Indonesia’s Biophilic Office: A Step Towards Employee Welfare
Architect Andy Rahman designs his Biophilic Office in Sidoarjo, Indonesia, with natural elements. He considers the mental welfare of his team and creates a biophilic work environment to reduce the stress levels that are very much present in an architectural firm. Courtyard, open spaces, and rooftop lounge area build a positive and pleasant setting that includes nature in the spaces, both directly and indirectly.
One biophilic element in the new office is the green garden located on the ground level’s inner courtyard. The high ceiling open studio merges with the garden of different plant classifications, from grasses to hardwood trees. The greenery also helps lower the temperature in the open area. The courtyard includes a Koi fish pond that emits natural bubbling sounds for a more organic environment complete with an auditory biophilic element. This floor area has woven brick walls, wood, and black steel accents.

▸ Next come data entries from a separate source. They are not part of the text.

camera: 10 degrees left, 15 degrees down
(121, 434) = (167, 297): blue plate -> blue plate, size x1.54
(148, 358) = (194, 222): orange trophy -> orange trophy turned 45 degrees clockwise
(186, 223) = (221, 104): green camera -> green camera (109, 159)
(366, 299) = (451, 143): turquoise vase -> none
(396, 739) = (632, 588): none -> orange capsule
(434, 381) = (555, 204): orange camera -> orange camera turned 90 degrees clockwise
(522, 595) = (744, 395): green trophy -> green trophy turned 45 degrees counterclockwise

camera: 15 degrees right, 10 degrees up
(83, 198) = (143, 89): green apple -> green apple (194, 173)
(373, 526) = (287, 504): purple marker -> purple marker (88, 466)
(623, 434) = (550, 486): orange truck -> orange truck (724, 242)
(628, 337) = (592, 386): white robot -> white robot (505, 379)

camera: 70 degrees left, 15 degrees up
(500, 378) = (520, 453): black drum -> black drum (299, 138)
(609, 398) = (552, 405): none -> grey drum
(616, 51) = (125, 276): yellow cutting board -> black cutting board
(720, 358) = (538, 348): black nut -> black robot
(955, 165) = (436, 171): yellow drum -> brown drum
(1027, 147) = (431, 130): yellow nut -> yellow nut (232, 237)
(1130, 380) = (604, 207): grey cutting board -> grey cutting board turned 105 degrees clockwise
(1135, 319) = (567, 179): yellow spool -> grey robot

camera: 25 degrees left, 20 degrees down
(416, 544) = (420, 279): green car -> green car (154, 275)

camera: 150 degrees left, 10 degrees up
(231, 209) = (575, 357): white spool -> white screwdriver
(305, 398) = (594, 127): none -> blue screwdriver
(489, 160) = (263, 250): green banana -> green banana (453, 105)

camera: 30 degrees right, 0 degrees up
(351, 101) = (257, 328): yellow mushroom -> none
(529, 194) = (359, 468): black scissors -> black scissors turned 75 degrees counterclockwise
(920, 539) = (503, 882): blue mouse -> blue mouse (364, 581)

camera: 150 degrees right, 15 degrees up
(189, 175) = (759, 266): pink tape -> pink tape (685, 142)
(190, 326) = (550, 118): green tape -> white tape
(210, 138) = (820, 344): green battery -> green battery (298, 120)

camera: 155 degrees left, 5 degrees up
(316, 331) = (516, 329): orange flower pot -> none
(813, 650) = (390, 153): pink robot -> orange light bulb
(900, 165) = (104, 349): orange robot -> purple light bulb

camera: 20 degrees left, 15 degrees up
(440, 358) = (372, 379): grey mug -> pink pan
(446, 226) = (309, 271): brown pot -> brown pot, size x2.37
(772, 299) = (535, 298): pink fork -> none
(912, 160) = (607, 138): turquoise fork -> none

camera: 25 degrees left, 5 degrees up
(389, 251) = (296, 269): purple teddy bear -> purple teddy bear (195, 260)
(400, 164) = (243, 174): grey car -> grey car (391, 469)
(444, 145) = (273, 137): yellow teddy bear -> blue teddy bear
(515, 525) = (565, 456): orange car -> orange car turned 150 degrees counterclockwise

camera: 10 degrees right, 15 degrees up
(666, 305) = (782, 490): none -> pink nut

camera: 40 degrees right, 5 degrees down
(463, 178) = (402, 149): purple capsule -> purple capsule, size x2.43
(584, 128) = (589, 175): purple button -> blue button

Moreover, the “breathing wall” on the second floor’s design demonstrates another biophilic element in the structure. The woven bamboo attached to the folding door panels allows air and light to flow across the space naturally. The ceiling has alternating plates with the same material as well. The interpretation of the design pays homage to Nusantara weaving, a local tradition in Indonesia. Black steel and wood accents continue in this space, in addition to modified blocks of concrete along adjacent wall. This communal space on the second level is open to hosting third-party events, like conferences and workshops.
Lastly, Andy Rahman provides a place for his employees to decompress on the building’s rooftop. The consideration put into the welfare of his employees by including biophilic design in the new office shows how nature in the space and natural analogues, visual and auditory biophilic elements can elevate productivity in the work environment.
Research proves that the incorporation of biophilic design in workplaces increases employee performance. According to the study Biophilic Office Design: Exploring The Impact Of A Multisensory Approach On Human Well-being published in October 2021 by the Journal of Environmental Psychology, the participants’ mental functioning improved in all biophilic conditions. The study testifies that “sounds that are reminiscent of nature as well as visuals that incorporate indoor plants and projections of greenery, have a positive impact on executive functioning – specifically response inhibition and working memory.” The research recommends the inclusion of multisensory biophilic features in work environments.